Serial Low-rank Adaptation of Vision Transformer
Houqiang Zhong, Shaocheng Shen, Ke Cai, Zhenglong Wu, Jiangchao Yao, Yuan Cheng, Xuefei Li, Xiaoyun Zhang, Li Song, Qiang Hu
TL;DR
This work addresses the high cost of fine-tuning large vision transformers by introducing Serial LoRA, a shared low-rank adaptation that is serially composed with attention mechanisms. By learning a single shared low-rank pair $\Delta \mathbf{W}_s = \mathbf{B}_s \mathbf{A}_s$ and applying it before the pre-trained projections, the method reduces trainable parameters to about 1/4 of standard LoRA while maintaining competitive performance. Extensive experiments across diffusion generation (Stable Diffusion 3.0), CLIP-based classification, and SAM segmentation on 24 datasets demonstrate consistent parameter efficiency and compatibility with LoRA+ enhancements. The approach preserves representation power, supported by singular value analyses showing an intermediate spectrum between the pre-trained model and LoRA, and offers broad applicability to various transformer-based vision foundation models.
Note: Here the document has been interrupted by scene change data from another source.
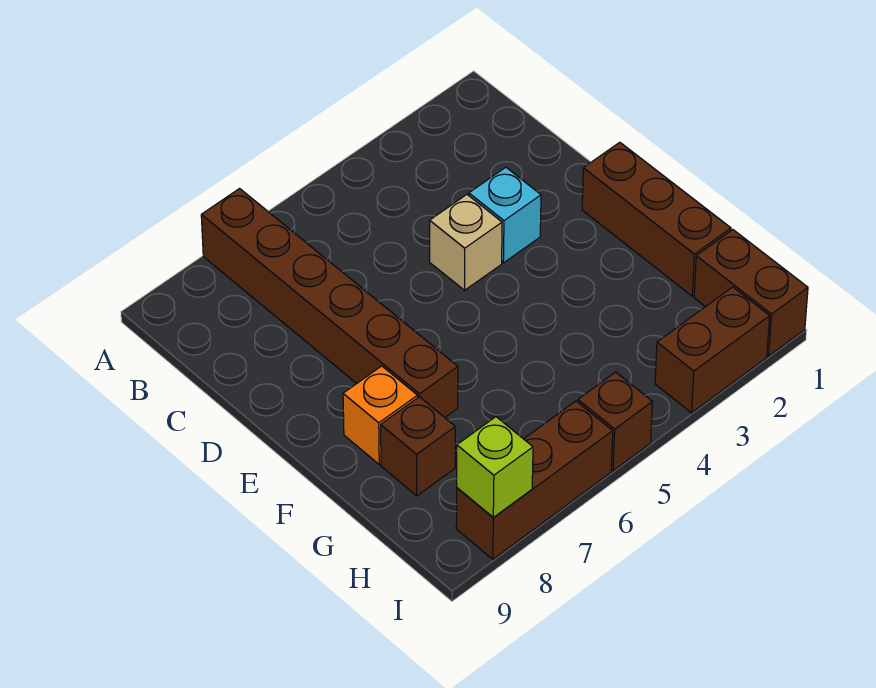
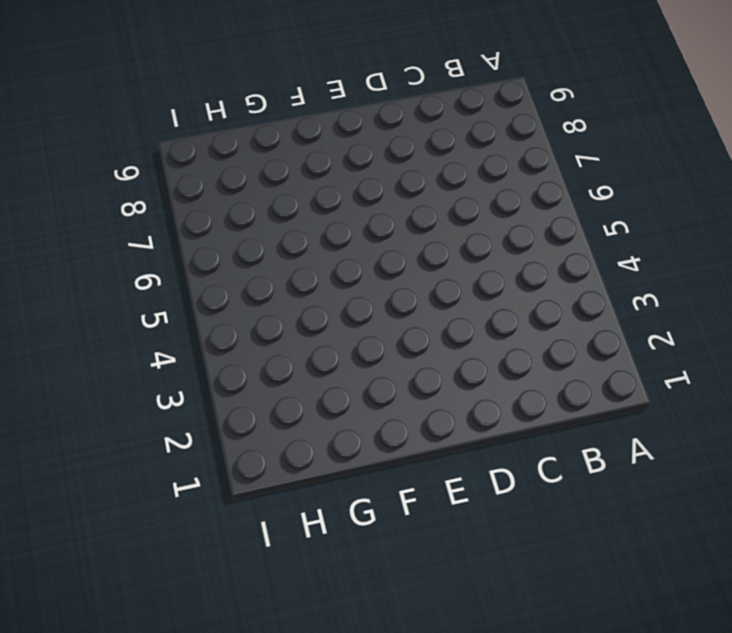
none -> brown brick A7:F7 level 1
none -> cyan brick D3 level 1

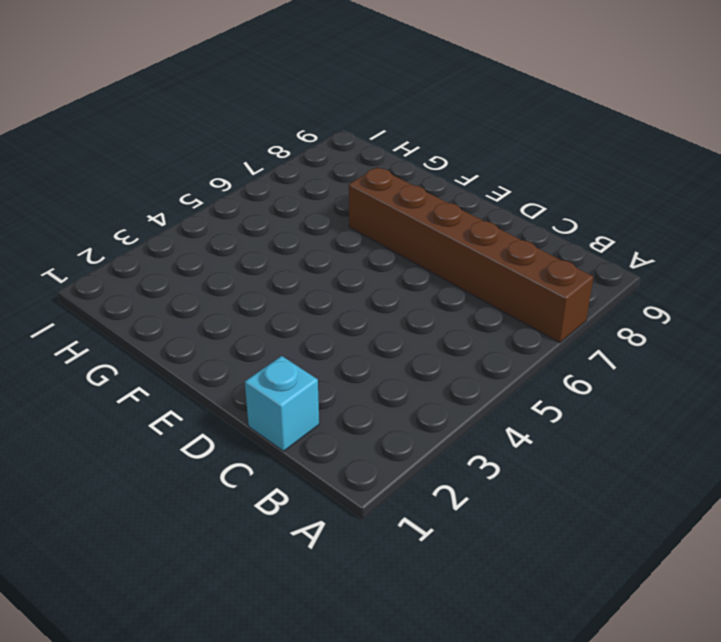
cyan brick C1 level 1 -> cyan brick D3 level 1
none -> tan brick D4 level 1
none -> brown brick E1:G1 level 1

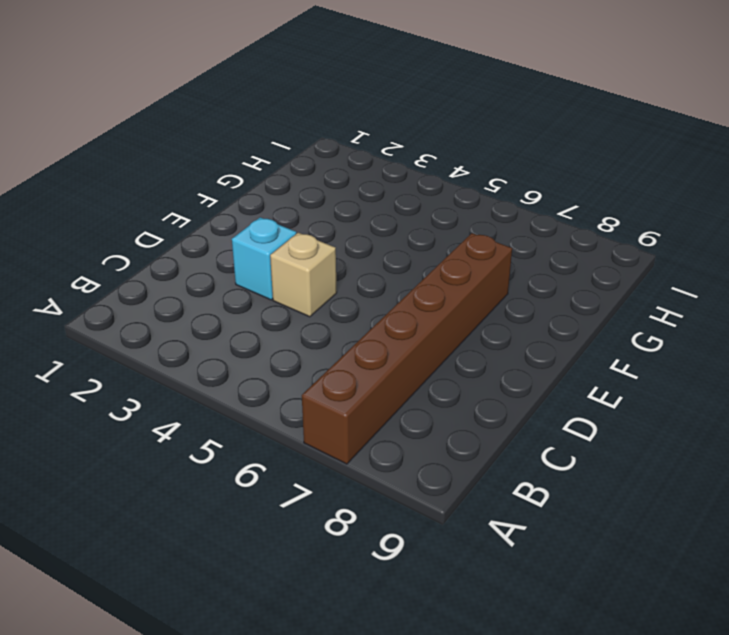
none -> brown brick E1:G1 level 1
none -> orange brick F8 level 1

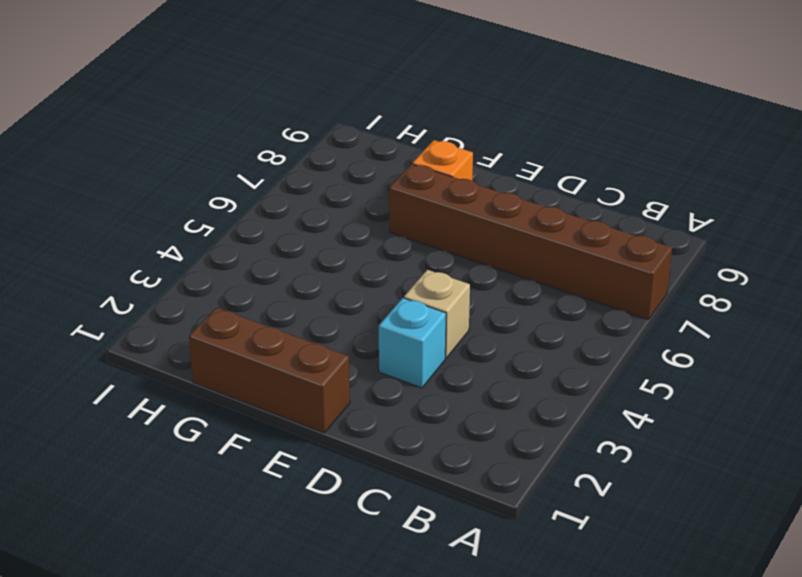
none -> brown brick G8 level 1
none -> brown brick H1:I1 level 1

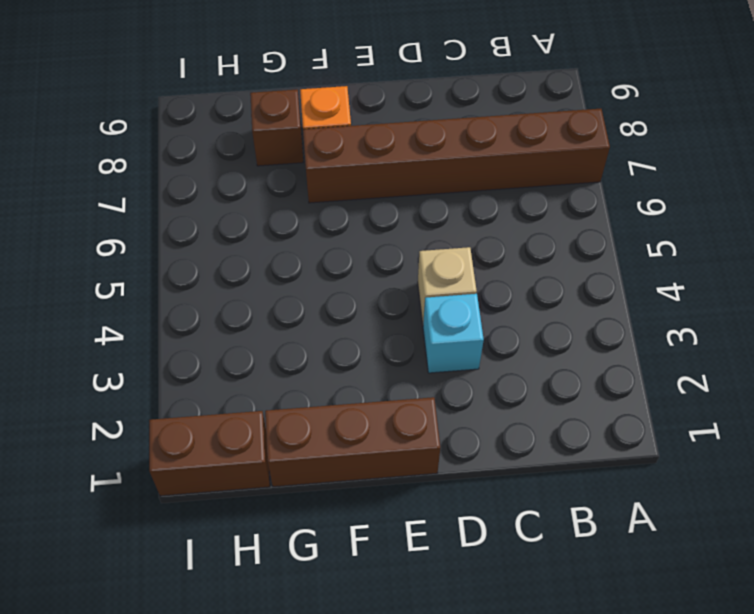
none -> brown brick I2:I3 level 1
none -> brown brick I5 level 1

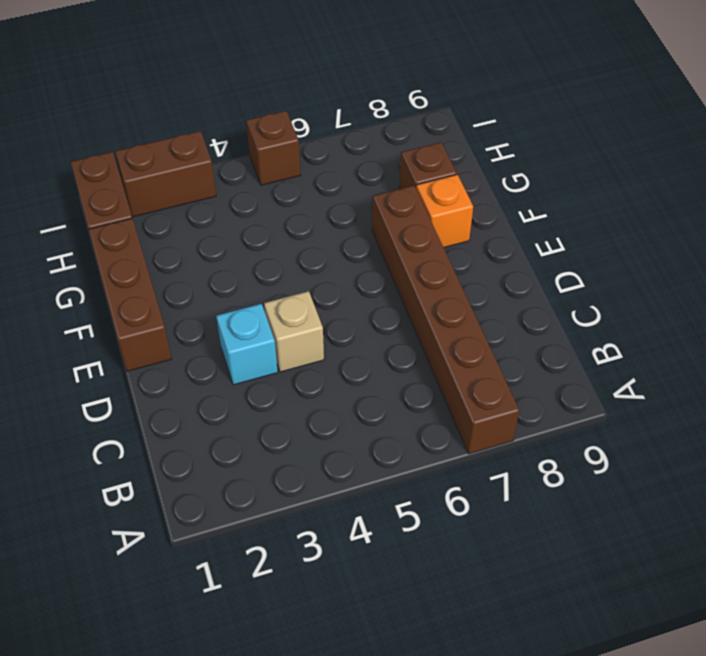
none -> brown brick I6:I8 level 1
none -> lime brick I8 level 2

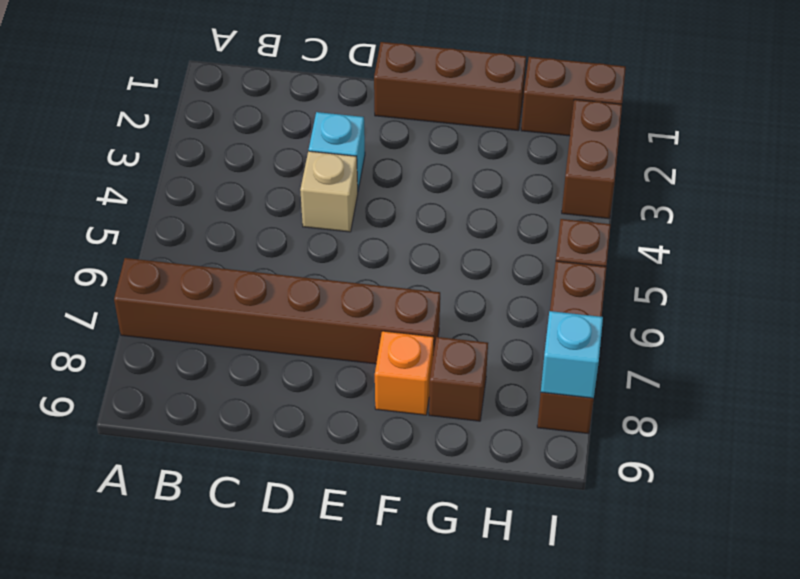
cyan brick I8 level 2 -> lime brick I8 level 2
Overall, Serial LoRA enables scalable, resource-efficient fine-tuning for diverse vision tasks without sacrificing accuracy.
Abstract
Fine-tuning large pre-trained vision foundation models in a parameter-efficient manner is critical for downstream vision tasks, considering the practical constraints of computational and storage costs. Low-rank adaptation (LoRA) is a well-established technique in this domain, achieving impressive efficiency by reducing the parameter space to a low-rank form. However, developing more advanced low-rank adaptation methods to reduce parameters and memory requirements remains a significant challenge in resource-constrained application scenarios. In this study, we consider on top of the commonly used vision transformer and propose Serial LoRA, a novel LoRA variant that introduces a shared low-rank matrix serially composite with the attention mechanism. Such a design extracts the underlying commonality of parameters in adaptation, significantly reducing redundancy. Notably, Serial LoRA uses only 1/4 parameters of LoRA but achieves comparable performance in most cases. We conduct extensive experiments on a range of vision foundation models with the transformer structure, and the results confirm consistent superiority of our method.